At Noah we’ve always valued the importance of working with artists and showcasing the diversity of their work, especially within our own New York community. This season, inspired by the black-eyed Susan flower featured on a few of our garments, we asked three New York–based artists to create original artworks based on their interpretation of the black eyed susan flower.
We’re proud to introduce artists Judith Supine, Sarah Bachman, and Kwesi Abbensett, and their incredible work, currently on view at our flagship store in SoHo, New York.
Judith Supine is a multidisciplinary artist living and working between New York and Mexico. Currently focused on the complexities of self-identification by means of nature and form, Judith explores the figurative language one can create through wildlife, iconography, and space.
“Her daddy's just a plain old farmer, mother's just a farmer too; They surely raised some pretty daisy when they raised my little Sue. You may have your pretty roses, violets, and pansies too; you can Keep your snow-white lilies, I will leave them all for you.” –”Where the Black-Eyed Susan’s Grow” by Al Jolson
I’m the passenger in a truck leaving Newark airport cargo. Coming around the off-ramp, black-eyed Susan’s are hanging off the guardrail—they feel like the onlookers to a marathon. I’ve never run a marathon but it reminds me of ten years earlier, doing drugs all night with a friend named Turbo. He was scheduled to run an Urbanathlon at 8 a.m. We were still wide awake when his girlfriend, Chrissy, buzzed up. Turbo jumped in bed and faked a deep sleep; I turned off Lord of the Rings and wiped down the glass table. Turbo got up and ran half the race, dry heaving in a flower bed in Central Park.
Sarah is a designer, art director, and artist based in New York City. Her practice is focused on visual identity, packaging, illustration, and campaign direction. Her passion lies in finding the intersection of art and design. As a studied designer, she creates work that satisfies both aesthetic and functional needs. Experimenting with different mediums and learning new techniques is a major part of her approach in creating fresh, original work. The techniques she uses in her work include colored pencil botanical illustrations, fabric dye and fabric paint, marker, ink and brushes, and watercolor. She believes that these hand-touched elements evoke emotion, feeling, and ultimately help tell a story.

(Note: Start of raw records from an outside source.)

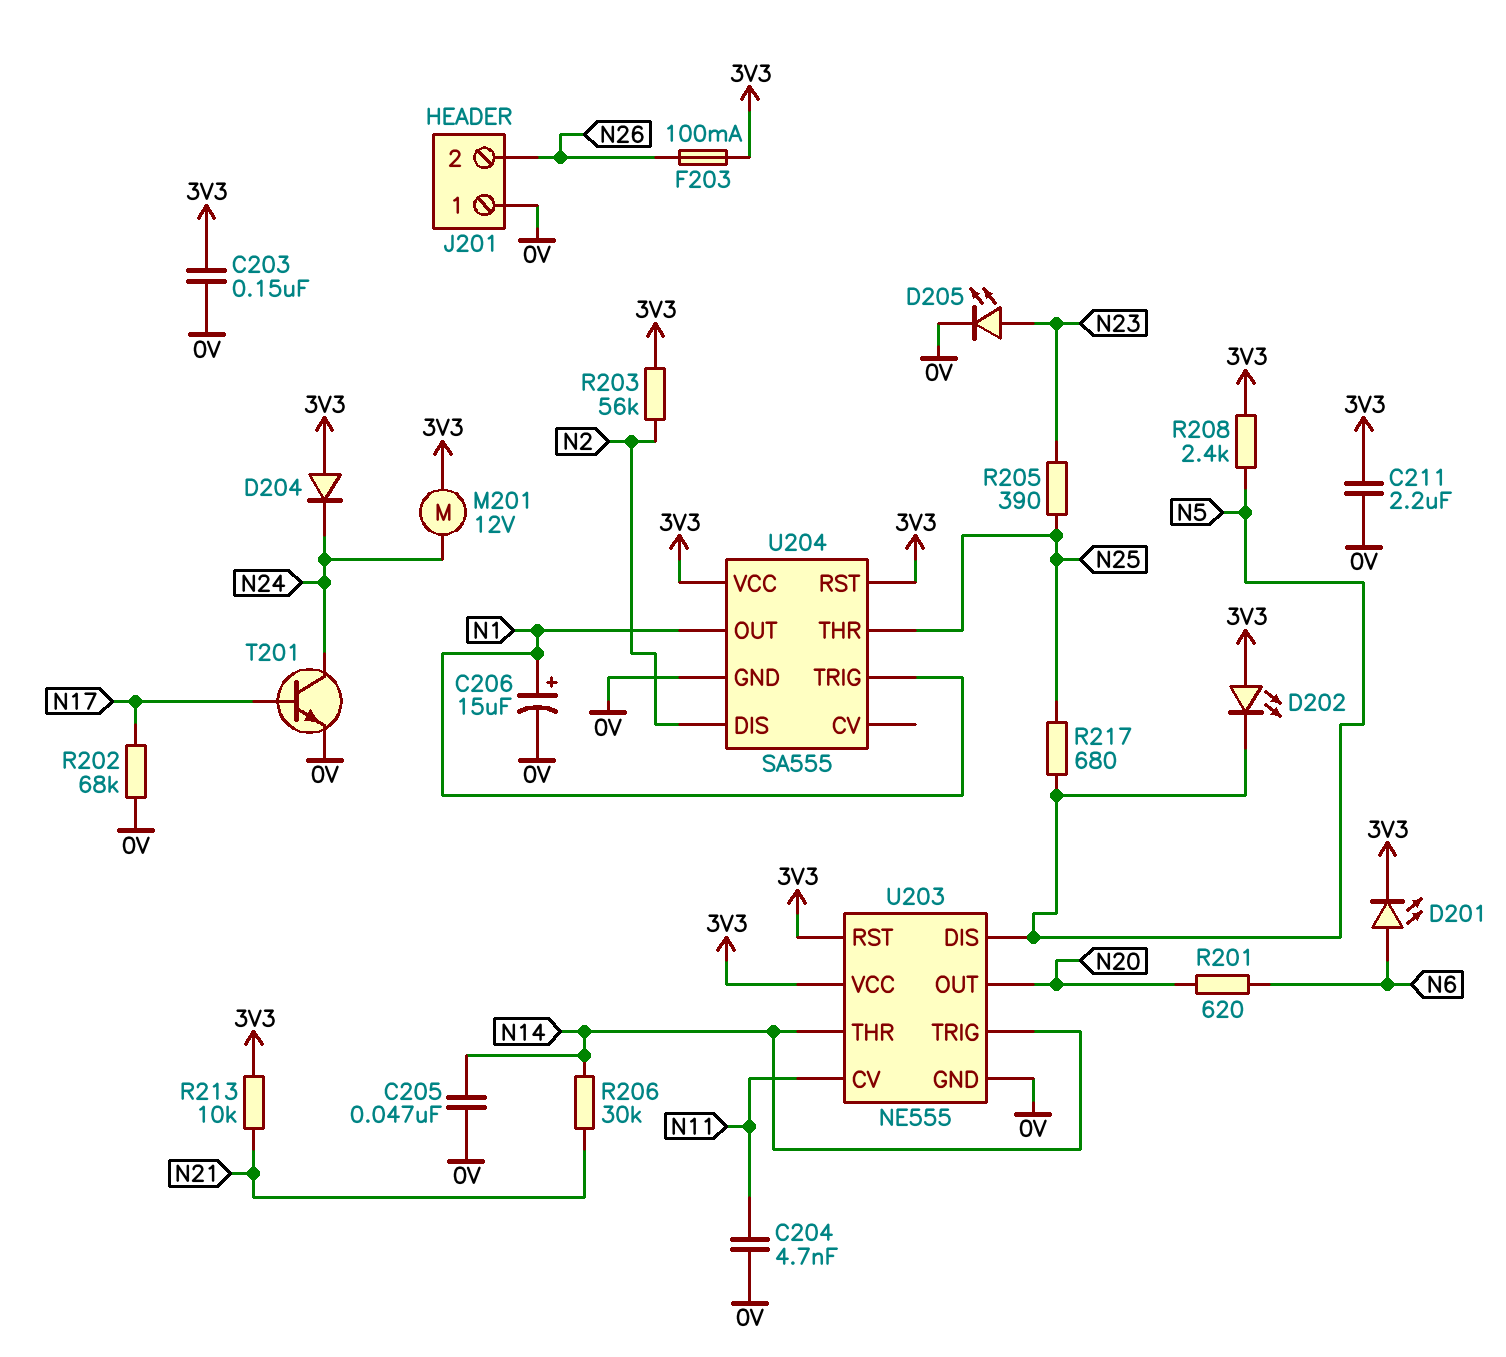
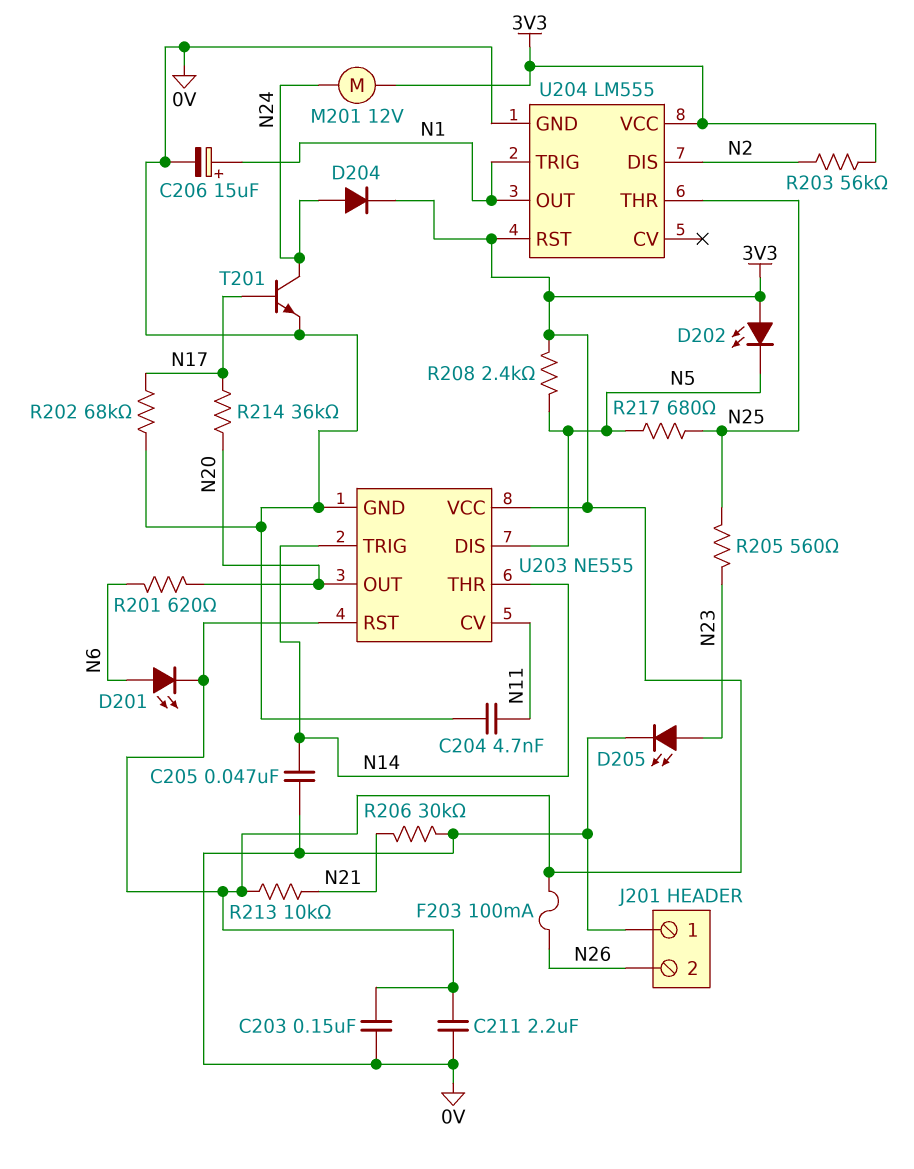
D204: diode (A 3V3, K N24) -> diode (A N24, K 3V3)
R205: 390 (N23, N25) -> 560 (N23, N25)
R206: 30k (N14, N21) -> 30k (0V, N21)
R214: none -> 36k (N17, N20)
U204: SA555 -> LM555

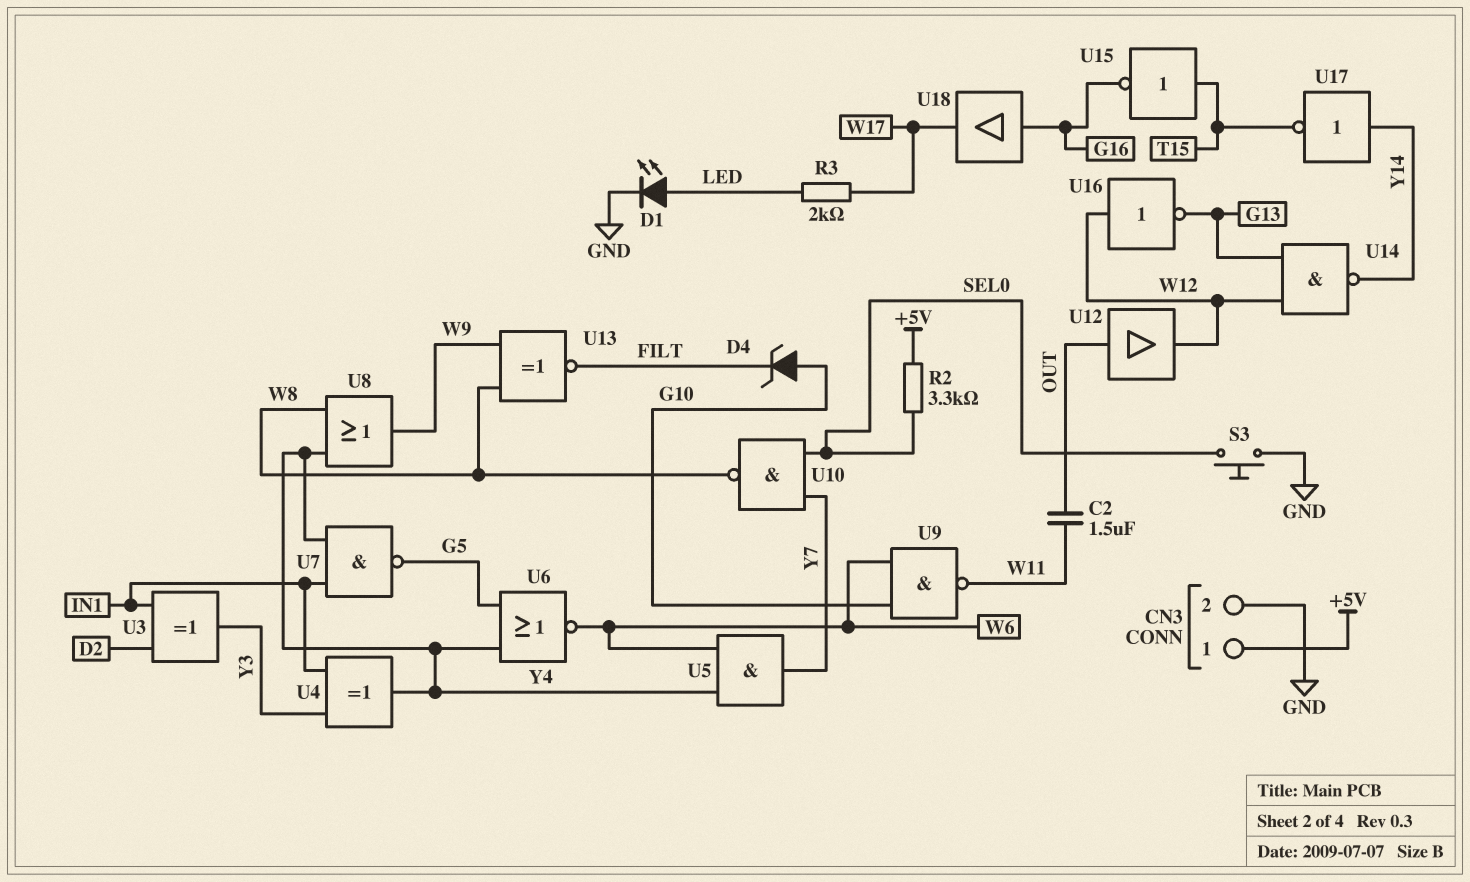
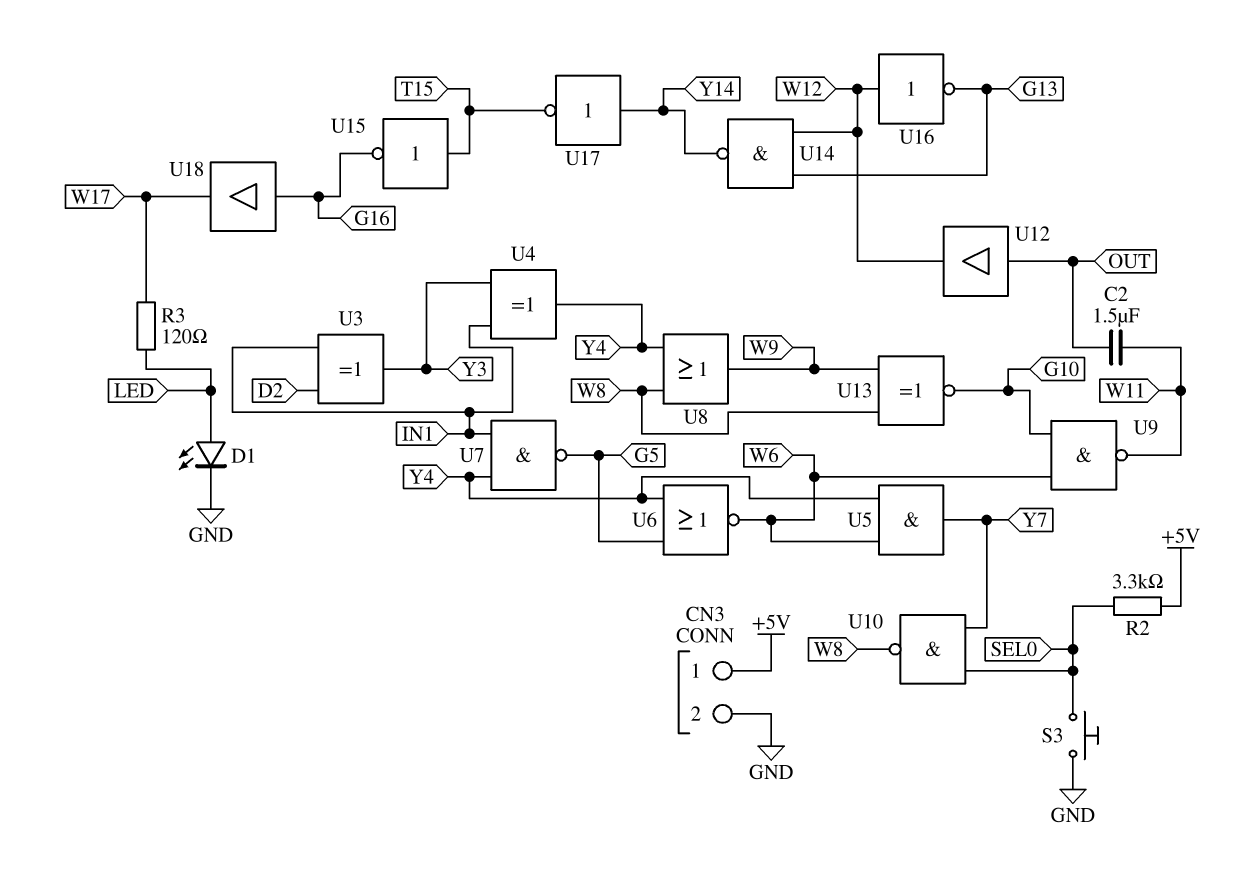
D4: zener (A G10, K FILT) -> none
R3: 2k (LED, W17) -> 120 (LED, W17)
U13: XNOR (in W8, in W9, out FILT) -> XNOR (in W8, in W9, out G10)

The flowers were drawn in colored pencil, then scanned, enlarged, and layered over the background. The background is marbled fabric that I dyed, and scanned. Since the concept was to highlight the black-eyed Susan, I wanted the flowers to feel larger than life, and I wanted them to interact with each other. The middle layer is an airbrush-style stroke to create depth, alluding to the idea that the flowers were among a field of black-eyed Susans. Instead of drawing the leaves in full detail, I used cut paper that minimized them to simple shapes, allowing the stems and leaves to fall behind, while the flowers are the main focal point.
Kwesi Abbensetts is an intuitionist. His work is tightly bound to his identity and, consequently, the work and subjects become a rendered celebration of his culture. Abbensetts’s work is concerned with what he calls, “Revisionary Self-Appropriation.” It’s a work that seeks to build new context and representation of self, not relying on direct posited contemporary references. It relies on “blood memory,” invention, and experimentation via the process of intuitive force performance.
This series of work is inspired by summer. The black-eyed Susan flower becomes summer and is summer. It becomes a feeling that evokes warm emotion and playfulness. With these works, I wanted to communicate those feelings using the black-eyed Susan as inspiration and source material to create something new. To articulate a different interpretation of its beauty in a novel way.